In March and April, small bunches of e-mail messages arrived at the offices of defense agencies and contractors in the U.S. and Europe. To recipients, the messages seemed credible: Each was addressed to a specific worker, with a valid return address within the organization and visual elements that made it look like internal e-mail. Too sparse and sophisticated to trip antispam filters, the messages exploited a previously unknown hole in Microsoft Word that allowed them to slip by antivirus filters. Those recipients who were unlucky enough to open the e-mails' malicious attachments unwittingly installed a Trojan horse, which used the Internet Explorer Web browser to report back, through the network firewall, to machines in China and Taiwan.
Phishing attacks such as this one are nothing new. Online scams that lure online banking and e-commerce customers to phony Web sites and trick them into giving up sensitive account information have been a mainstay of online criminals for years. However, the increase in so-called spear-phishing attacks is new, as is the increasing sophistication of the software they use to penetrate enterprise networks.

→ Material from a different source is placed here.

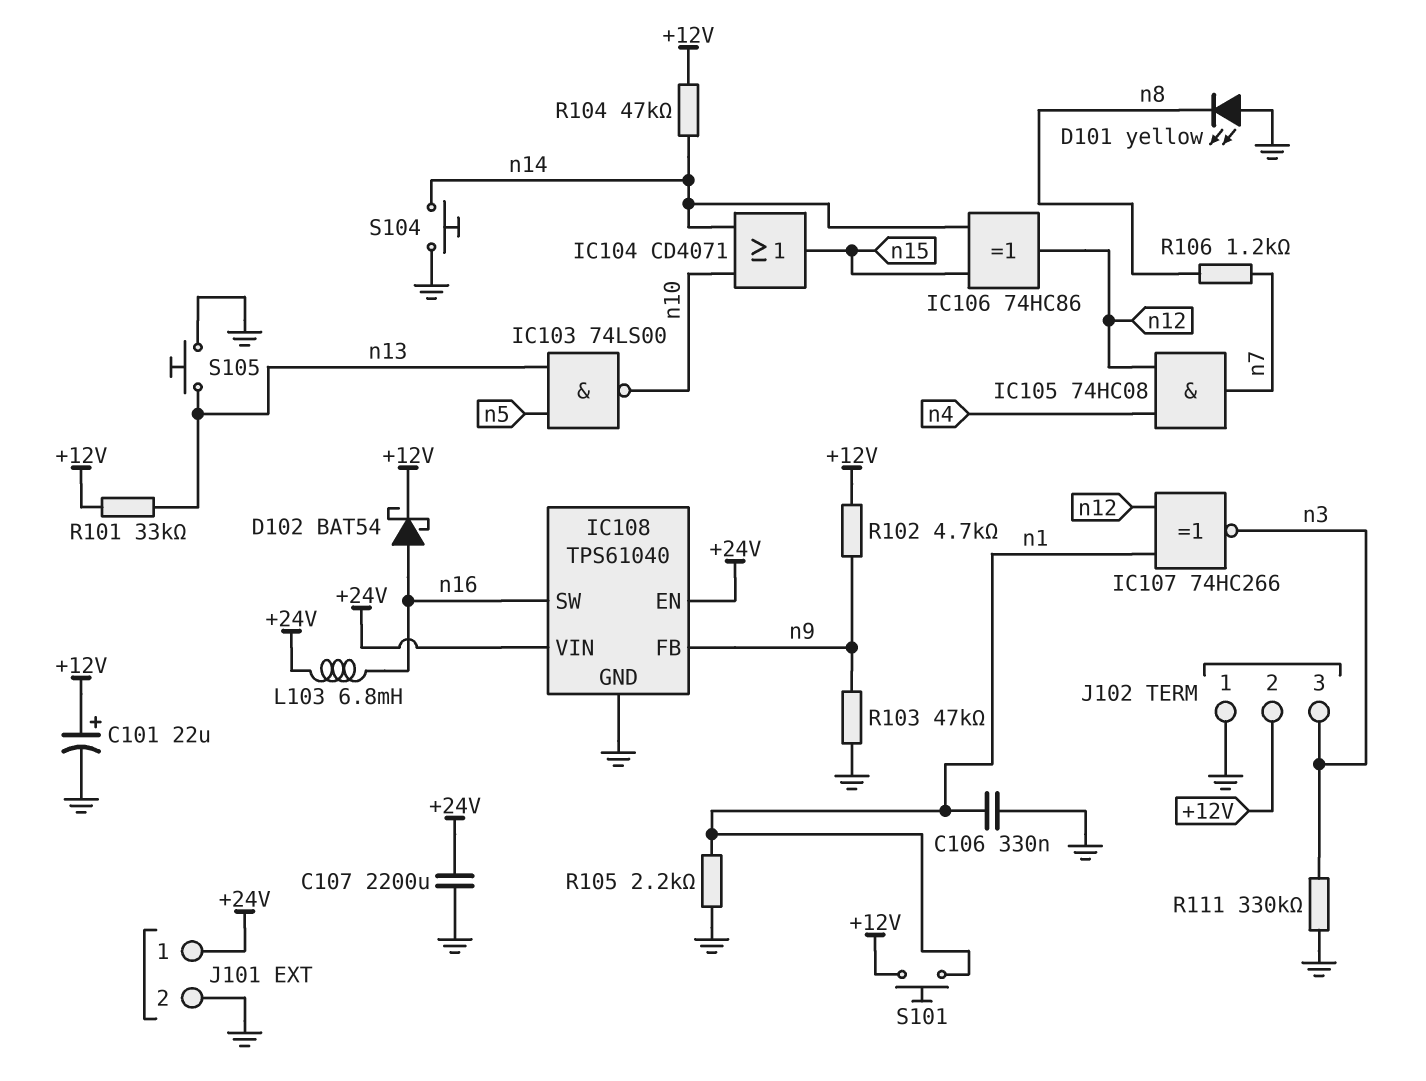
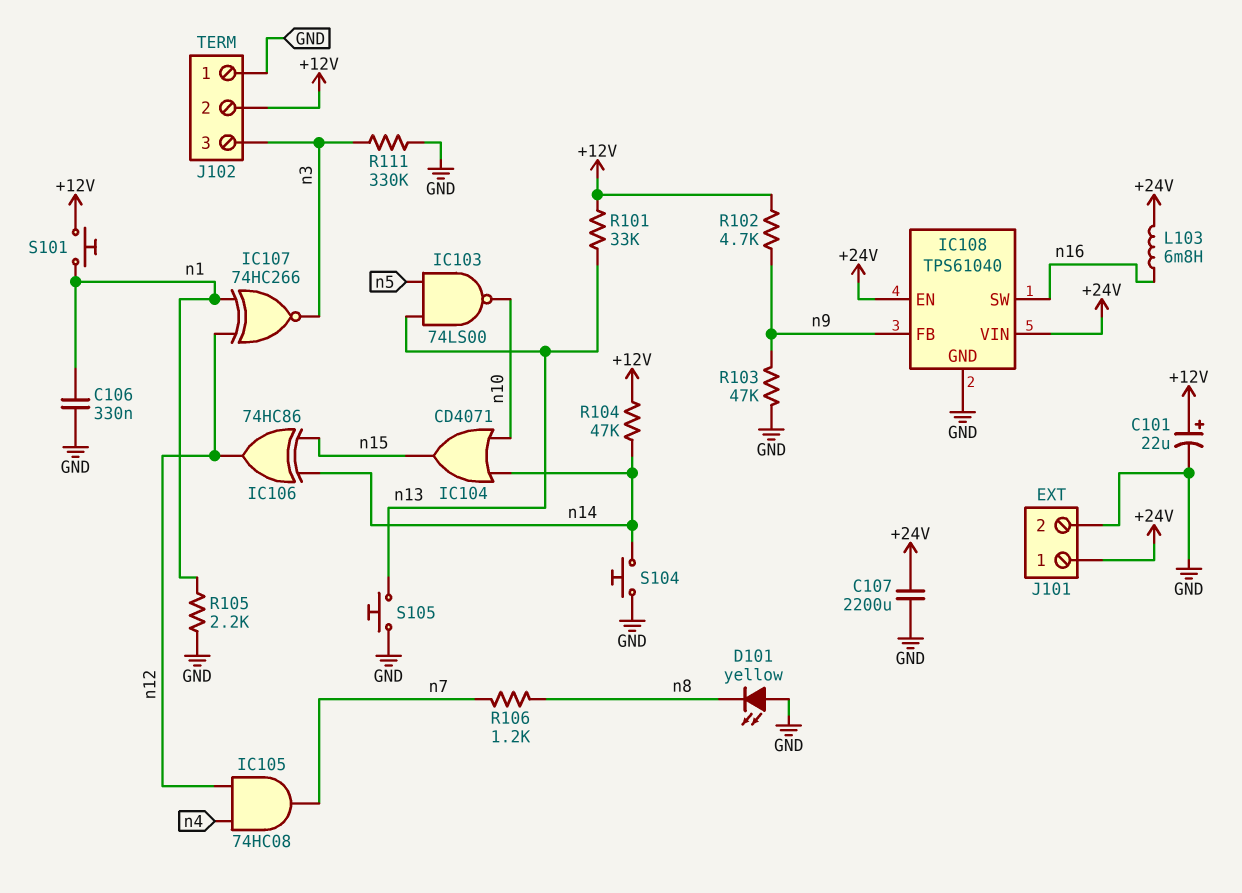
D102: schottky BAT54 (A n16, K +12V) -> none

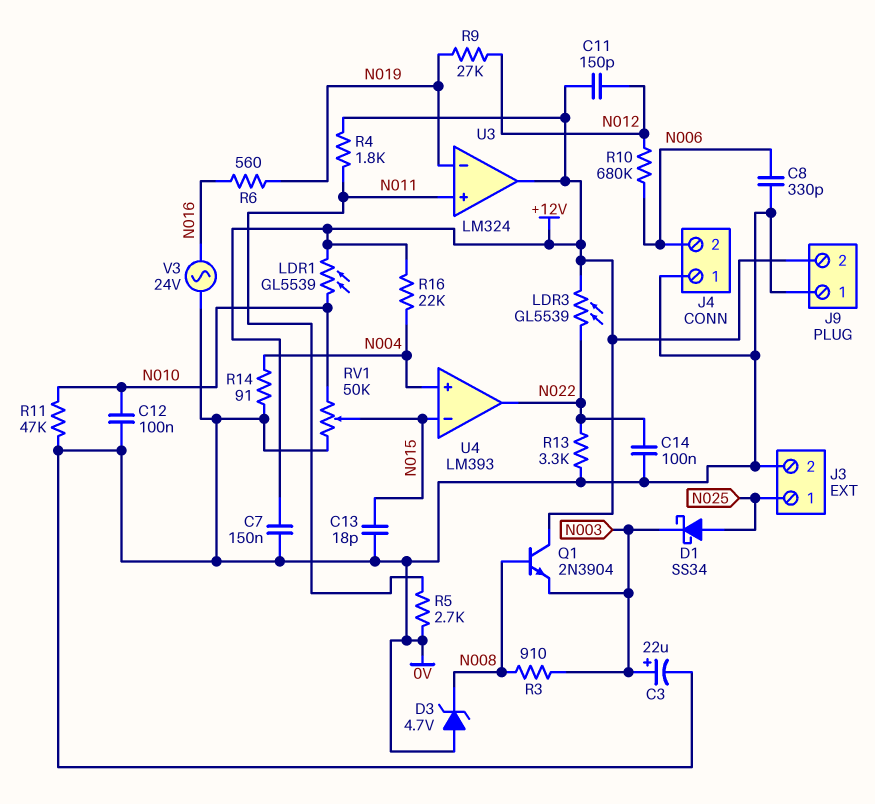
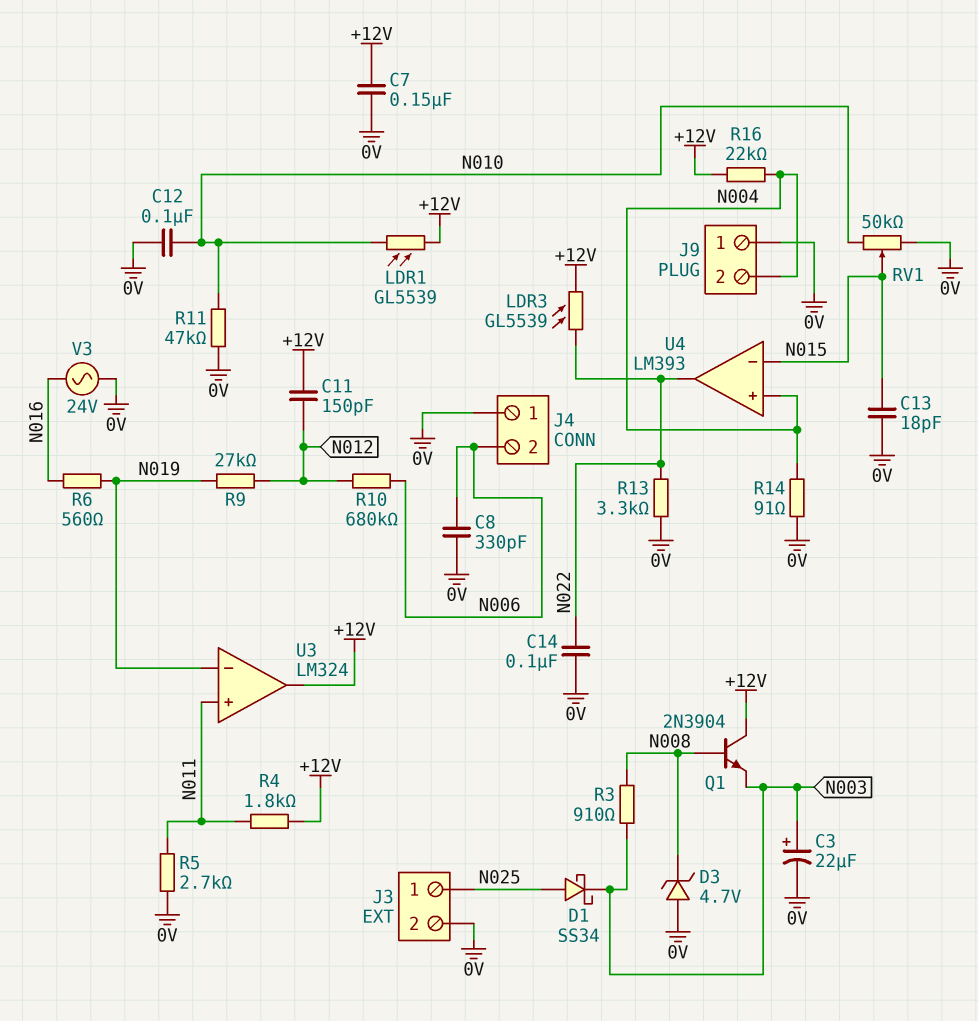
J9 pin 2: +12V -> N004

In the past year, the number of targeted attacks against companies has increased from one or two a week to one or more a day. Although those numbers might sound laughable compared with e-mail virus and spam campaigns, which can be measured in the millions of messages, spear-phishing attacks are much more dangerous, says Paul Wood, senior analyst at MessageLabs.
"These are not headed to the kind of addresses you harvest from the Internet," Wood says. "These people have massive intelligence on organizations they want to penetrate. The messages are specific to the organizations that they're trying to get something from."
That is usually intellectual property: software source code, design documents, or schematics. In the case of a defense contractor, however, the potential harm from lost intelligence outstrips the usual costs. What's an enterprise to do?
With single-factor user names and passwords fast becoming an IT joke and traditional strong authentication products still expensive to buy and deploy, enterprises are looking for new ways to make authentication smarter, more pervasive, and easier to use.
According to the experts, IT departments everywhere may soon need to deploy protections akin to those now used by finance companies, which have struggled with fraud for centuries (see case study). In response, the once-staid authentication market is rapidly transforming. New startups, new form factors, and an influx of venture capital mean help is on the way. The challenge for enterprise IT is to make it all work before the fraudsters find their way in.
The problem with passwords
As Bob Blakley sees it, it's not that passwords have outlived their usefulness. It's just that they never really worked to begin with.
"The basic problem is that there's a built-in trade-off between the human cognitive capability and password strength," says Blakley, who is chief scientist for security and privacy at IBM. If standard strong-password protocol is to use values with eight or more characters and a mixture of alphabetic and numeric values, users either settle for passwords that aren't secure or choose secure passwords they can't remember.
Sam Tuohey, CTO of Stanford Federal Credit Union, reached the same conclusion in a more empirical audit of password strength for 45,000 customers. Tuohey's team threw standard cracking tools at the list of encrypted passwords and found that approximately 80 percent of the values could be cracked "in about a second," Tuohey says.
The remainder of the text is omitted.